“Why do you powder? It’s not becoming at your age! You make yourself up, don’t pay your debts at cards, smoke other people’s tobacco.…It’s hateful! I don’t love you…I don’t love you!”

He was insulting her, and she moved her little eyes about in alarm, flung up her hands, and whispered in horror:

“What are you saying, my dear! Good gracious! the coachman will hear! Be quiet or the coachman will hear! He can overhear everything.”

“I don’t love you…I don’t love you!” he went on breathlessly. “You’ve no soul and no morals.…Don’t dare to wear that raincoat! Do you hear? Or else I will tear it into rags.…”

“Control yourself, my child,” maman wept; “the coachman can hear!”

“And where is my father’s fortune? Where is your money? You have wasted it all. I am not ashamed of being poor, but I am ashamed of having such a mother.…When my schoolfellows ask questions about you, I always blush.”

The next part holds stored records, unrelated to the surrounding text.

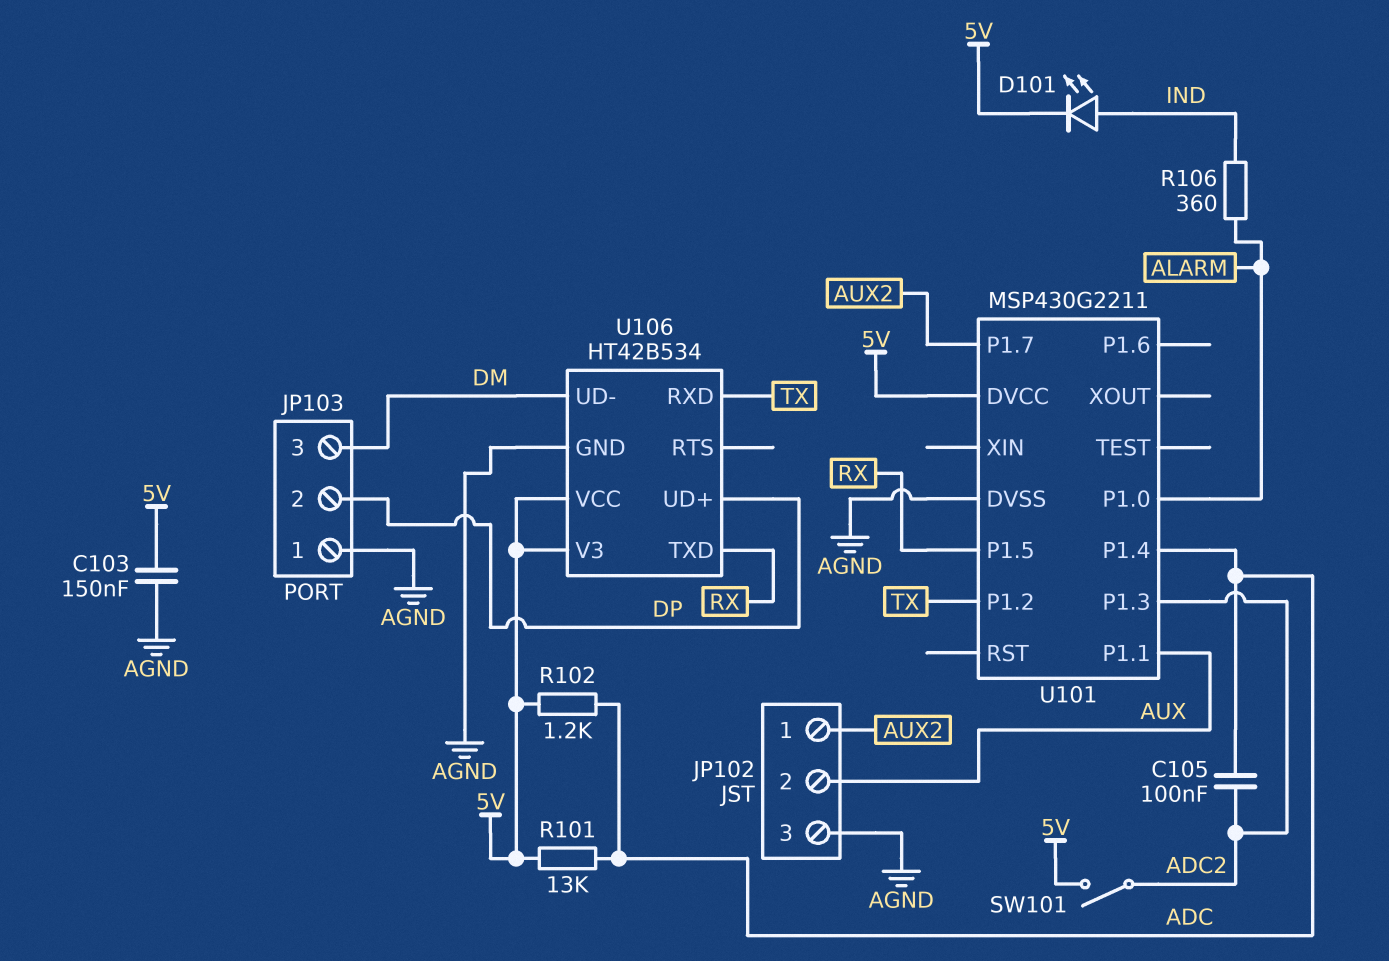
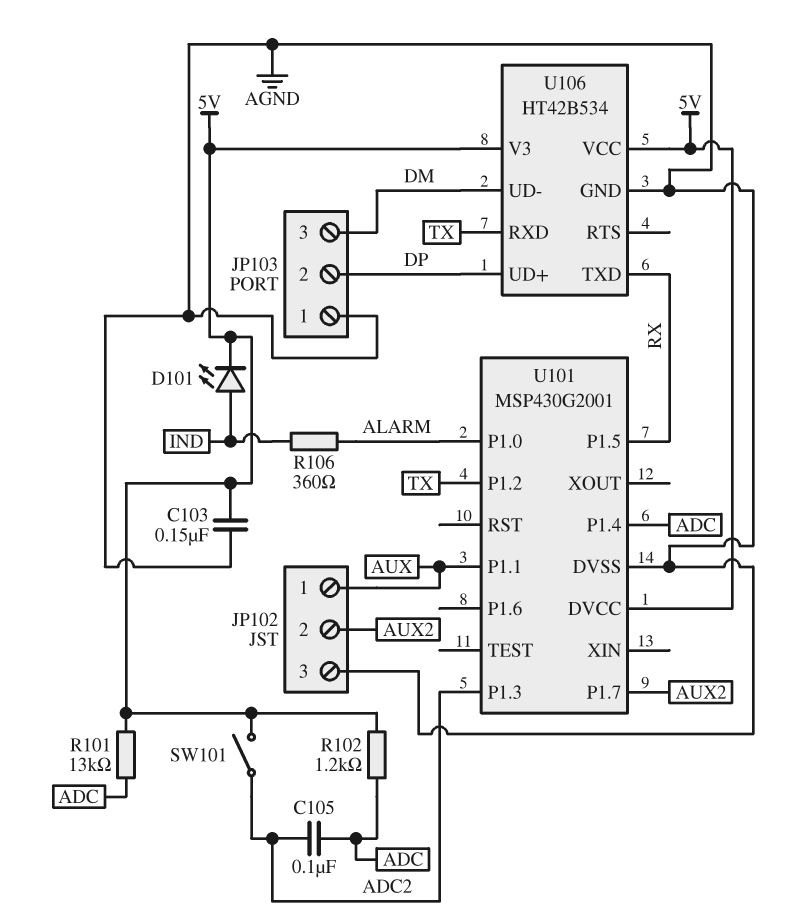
JP102 pin 1: AUX2 -> AUX
JP102 pin 2: AUX -> AUX2
U101: MSP430G2211 -> MSP430G2001

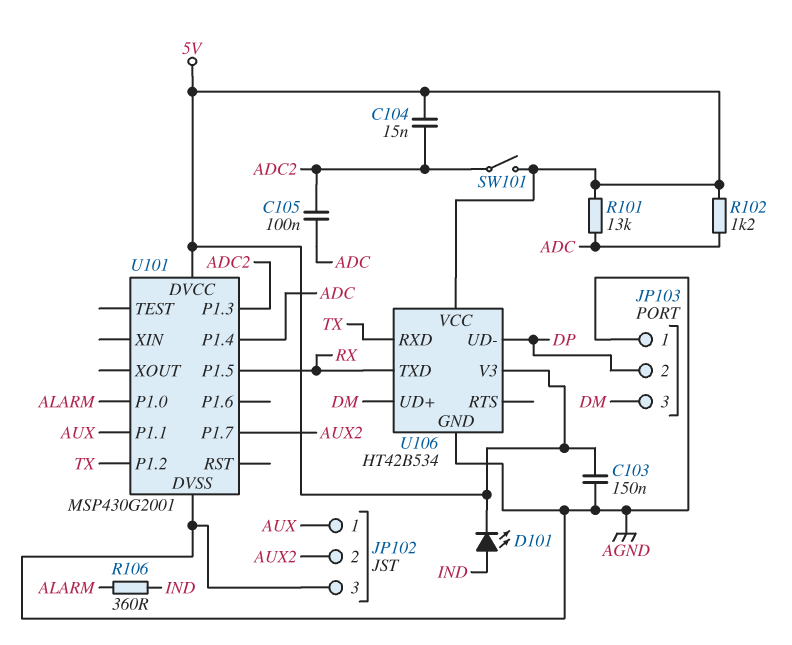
C104: none -> 15nF (5V, ADC2)
U106 pin UD+: DP -> DM
U106 pin UD-: DM -> DP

In the train they had to pass two stations before they reached the town. Volodya spent all the time on the little platform between two carriages and shivered all over. He did not want to go into the compartment because there the mother he hated was sitting. He hated himself, hated the ticket collectors, the smoke from the engine, the cold to which he attributed his shivering. And the heavier the weight on his heart, the more strongly he felt that somewhere in the world, among some people, there was a pure, honourable, warm, refined life, full of love, affection, gaiety, and serenity.…He felt this and was so intensely miserable that one of the passengers, after looking in his face attentively, actually asked:

“You have the toothache, I suppose?”

In the town maman and Volodya lived with Marya Petrovna, a lady of noble rank, who had a large flat and let rooms to boarders. Maman had two rooms, one with windows and two pictures in gold frames hanging on the walls, in which her bed stood and in which she lived, and a little dark room opening out of it in which Volodya lived. Here there was a sofa on which he slept, and, except that sofa, there was no other furniture; the rest of the room was entirely filled up with wicker baskets full of clothes, cardboard hat-boxes, and all sorts of rubbish, which maman preserved for some reason or other. Volodya prepared his lessons either in his mother’s room or in the “general room,” as the large room in which the boarders assembled at dinner-time and in the evening was called.

On reaching home he lay down on his sofa and put the quilt over him to stop his shivering. The cardboard hat-boxes, the wicker baskets, and the other rubbish, reminded him that he had not a room of his own, that he had no refuge in which he could get away from his mother, from her visitors, and from the voices that were floating up from the “general room.” The satchel and the books lying about in the corners reminded him of the examination he had missed.…For some reason there came into his mind, quite inappropriately, Mentone, where he had lived with his father when he was seven years old; he thought of Biarritz and two little English girls with whom he ran about on the sand.…He tried to recall to his memory the colour of the sky, the sea, the height of the waves, and his mood at the time, but he could not succeed. The English girls flitted before his imagination as though they were living; all the rest was a medley of images that floated away in confusion.…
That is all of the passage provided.